The Federal Communications Commission has extended for three years the eligibility of certain rural health care provider organizations to receive subsidized funding of their telehealth/telemedicine initiatives under the federal telecommunications universal service program.
The FCC in March 2005 changed its definition of rural health care facilities and temporarily grandfathered some organizations that technically no longer qualified for the subsidies. Acting under a request from the American Telemedicine Association, the FCC has extended that grandfather period to 2011, according to a final rule published April 10 in the Federal Register.
In its petition, ATA identifies multiple health care facilities that participate in telehealth communications networks in Nebraska and Montana that would be adversely affected by the loss in universal service rural health care funding if the new definition of rural were applied to their rural health care funding applications, the FCC noted in the rule.

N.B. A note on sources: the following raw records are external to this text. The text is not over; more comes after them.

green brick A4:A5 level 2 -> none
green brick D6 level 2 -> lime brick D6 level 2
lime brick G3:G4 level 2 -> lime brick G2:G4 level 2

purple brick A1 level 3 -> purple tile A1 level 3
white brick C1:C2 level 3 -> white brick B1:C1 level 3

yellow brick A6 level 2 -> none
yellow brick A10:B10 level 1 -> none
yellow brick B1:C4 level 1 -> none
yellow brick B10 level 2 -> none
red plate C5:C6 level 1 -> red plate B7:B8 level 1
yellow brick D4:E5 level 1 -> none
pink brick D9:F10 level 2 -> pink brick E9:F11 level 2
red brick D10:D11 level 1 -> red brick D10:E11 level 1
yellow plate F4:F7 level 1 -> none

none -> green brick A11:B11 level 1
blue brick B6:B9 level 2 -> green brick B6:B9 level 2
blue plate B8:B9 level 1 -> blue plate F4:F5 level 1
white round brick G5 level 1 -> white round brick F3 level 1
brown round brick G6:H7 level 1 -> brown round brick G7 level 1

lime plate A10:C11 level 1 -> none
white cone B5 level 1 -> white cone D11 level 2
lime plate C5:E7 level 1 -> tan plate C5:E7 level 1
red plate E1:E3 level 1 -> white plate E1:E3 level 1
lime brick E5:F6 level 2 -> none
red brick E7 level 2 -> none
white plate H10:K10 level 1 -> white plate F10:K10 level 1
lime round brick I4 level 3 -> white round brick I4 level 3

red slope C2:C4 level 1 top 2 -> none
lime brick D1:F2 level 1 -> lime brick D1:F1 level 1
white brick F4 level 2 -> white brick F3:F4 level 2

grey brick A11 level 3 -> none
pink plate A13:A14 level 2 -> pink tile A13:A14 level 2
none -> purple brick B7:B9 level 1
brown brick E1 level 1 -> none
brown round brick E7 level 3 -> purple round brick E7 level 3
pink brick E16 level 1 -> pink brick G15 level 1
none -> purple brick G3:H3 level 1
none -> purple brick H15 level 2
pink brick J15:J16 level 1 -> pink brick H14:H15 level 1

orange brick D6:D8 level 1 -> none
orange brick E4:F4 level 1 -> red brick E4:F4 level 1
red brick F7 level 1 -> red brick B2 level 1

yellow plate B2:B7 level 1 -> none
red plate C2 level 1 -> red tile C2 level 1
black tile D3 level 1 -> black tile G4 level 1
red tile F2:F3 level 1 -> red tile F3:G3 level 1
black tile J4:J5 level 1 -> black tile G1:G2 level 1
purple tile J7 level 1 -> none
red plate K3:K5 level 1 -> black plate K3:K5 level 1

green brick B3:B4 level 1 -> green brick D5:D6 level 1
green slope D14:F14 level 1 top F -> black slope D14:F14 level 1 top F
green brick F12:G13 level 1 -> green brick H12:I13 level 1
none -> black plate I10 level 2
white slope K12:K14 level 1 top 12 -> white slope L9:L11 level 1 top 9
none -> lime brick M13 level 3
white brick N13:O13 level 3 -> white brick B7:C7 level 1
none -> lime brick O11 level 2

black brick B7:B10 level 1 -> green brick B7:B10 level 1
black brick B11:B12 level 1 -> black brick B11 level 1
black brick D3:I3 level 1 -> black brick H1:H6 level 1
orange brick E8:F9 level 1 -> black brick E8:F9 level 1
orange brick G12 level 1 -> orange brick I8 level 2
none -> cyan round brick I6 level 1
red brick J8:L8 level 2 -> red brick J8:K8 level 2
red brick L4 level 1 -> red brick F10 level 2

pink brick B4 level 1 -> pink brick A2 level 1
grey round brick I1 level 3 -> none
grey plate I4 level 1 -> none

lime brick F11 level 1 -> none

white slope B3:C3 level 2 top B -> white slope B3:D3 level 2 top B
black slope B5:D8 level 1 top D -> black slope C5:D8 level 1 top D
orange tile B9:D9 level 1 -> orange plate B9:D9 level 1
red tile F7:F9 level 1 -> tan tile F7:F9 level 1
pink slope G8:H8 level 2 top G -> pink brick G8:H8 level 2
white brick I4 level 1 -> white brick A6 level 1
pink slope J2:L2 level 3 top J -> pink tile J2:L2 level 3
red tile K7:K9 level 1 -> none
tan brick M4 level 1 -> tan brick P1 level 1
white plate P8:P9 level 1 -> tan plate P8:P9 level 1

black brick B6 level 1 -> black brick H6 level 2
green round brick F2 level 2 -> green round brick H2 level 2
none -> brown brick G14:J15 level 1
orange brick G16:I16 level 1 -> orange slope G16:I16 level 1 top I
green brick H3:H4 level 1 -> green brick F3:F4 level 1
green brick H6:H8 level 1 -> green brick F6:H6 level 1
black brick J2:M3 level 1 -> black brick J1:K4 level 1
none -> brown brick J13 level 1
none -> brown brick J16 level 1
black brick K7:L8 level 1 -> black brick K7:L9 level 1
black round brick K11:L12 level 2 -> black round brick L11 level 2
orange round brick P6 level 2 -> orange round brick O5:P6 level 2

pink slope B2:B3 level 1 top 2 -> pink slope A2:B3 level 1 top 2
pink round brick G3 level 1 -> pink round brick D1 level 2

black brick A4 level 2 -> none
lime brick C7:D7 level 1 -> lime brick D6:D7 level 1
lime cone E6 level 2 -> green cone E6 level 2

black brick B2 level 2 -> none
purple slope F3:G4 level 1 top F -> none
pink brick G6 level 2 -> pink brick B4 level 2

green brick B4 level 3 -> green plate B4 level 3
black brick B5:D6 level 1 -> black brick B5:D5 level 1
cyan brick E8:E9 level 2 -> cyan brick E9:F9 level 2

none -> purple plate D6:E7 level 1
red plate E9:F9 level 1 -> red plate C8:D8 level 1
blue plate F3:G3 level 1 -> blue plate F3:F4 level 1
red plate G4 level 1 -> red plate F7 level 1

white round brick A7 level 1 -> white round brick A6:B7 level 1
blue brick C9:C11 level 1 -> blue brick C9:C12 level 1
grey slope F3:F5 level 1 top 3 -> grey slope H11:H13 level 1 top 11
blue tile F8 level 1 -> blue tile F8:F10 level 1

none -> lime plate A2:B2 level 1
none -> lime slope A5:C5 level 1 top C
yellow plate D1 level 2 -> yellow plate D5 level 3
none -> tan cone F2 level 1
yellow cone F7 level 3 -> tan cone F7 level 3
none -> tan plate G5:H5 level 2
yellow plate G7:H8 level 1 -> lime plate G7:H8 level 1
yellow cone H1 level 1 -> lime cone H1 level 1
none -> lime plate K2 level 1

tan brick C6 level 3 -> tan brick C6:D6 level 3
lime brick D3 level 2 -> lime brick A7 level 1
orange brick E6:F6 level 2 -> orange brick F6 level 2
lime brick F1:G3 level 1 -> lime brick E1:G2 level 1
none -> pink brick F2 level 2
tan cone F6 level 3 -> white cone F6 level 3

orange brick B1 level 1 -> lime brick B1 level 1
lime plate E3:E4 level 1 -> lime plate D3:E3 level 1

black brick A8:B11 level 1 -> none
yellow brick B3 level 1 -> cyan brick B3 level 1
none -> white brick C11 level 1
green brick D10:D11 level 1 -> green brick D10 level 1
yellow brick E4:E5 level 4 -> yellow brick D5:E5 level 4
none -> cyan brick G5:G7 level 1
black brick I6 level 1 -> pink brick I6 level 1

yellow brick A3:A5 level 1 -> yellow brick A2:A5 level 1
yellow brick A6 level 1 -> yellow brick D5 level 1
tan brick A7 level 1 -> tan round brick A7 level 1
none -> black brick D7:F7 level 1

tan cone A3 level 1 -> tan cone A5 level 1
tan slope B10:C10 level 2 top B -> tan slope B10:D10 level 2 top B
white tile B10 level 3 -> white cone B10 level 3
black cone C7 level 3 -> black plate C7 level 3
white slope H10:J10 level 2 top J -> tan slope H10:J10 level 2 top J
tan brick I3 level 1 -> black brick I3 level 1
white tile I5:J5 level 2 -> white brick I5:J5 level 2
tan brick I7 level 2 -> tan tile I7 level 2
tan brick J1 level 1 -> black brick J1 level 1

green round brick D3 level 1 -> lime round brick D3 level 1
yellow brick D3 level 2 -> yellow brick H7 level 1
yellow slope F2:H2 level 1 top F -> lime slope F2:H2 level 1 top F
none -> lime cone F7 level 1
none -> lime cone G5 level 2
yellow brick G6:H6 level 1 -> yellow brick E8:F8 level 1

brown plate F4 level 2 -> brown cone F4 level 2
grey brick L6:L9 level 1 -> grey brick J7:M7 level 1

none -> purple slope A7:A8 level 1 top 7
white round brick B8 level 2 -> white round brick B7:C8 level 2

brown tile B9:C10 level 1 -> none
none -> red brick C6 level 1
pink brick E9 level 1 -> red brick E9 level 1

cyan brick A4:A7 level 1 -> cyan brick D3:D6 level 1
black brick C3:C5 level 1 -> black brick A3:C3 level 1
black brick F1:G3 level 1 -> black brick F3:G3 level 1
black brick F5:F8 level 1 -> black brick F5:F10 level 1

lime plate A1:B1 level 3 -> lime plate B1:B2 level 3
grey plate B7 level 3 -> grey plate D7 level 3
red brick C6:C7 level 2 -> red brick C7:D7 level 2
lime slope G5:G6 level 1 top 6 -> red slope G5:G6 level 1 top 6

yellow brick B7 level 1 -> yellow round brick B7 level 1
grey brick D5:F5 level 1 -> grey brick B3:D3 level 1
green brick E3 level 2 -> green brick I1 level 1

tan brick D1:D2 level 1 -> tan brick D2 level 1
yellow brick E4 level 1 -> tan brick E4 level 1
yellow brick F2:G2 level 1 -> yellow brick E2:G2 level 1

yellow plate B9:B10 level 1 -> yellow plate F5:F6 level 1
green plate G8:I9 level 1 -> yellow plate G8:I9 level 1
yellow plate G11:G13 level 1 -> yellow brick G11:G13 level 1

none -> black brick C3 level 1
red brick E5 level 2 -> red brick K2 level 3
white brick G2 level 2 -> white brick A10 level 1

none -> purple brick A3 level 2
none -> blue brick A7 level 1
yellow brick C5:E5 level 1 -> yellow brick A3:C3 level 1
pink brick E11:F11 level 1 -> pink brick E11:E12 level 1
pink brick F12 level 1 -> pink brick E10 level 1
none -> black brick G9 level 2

This, in turn, would serve only to endanger the continued availability of telemedicine and telehealth services that these health care facilities provide.
Consequently, the FCC believes more time is needed to evaluate the effect of the new definition before any providers lose eligibility. Further, the FCC is in the midst of a major, heavily funded telehealth pilot program with 69 rural health organizations. The program is designed to help facilitate creation of a nationwide broadband telehealth network linking rural and urban providers (see healthdatamanagement.com.
Full text of the final rule is available at gpoaccess.gov.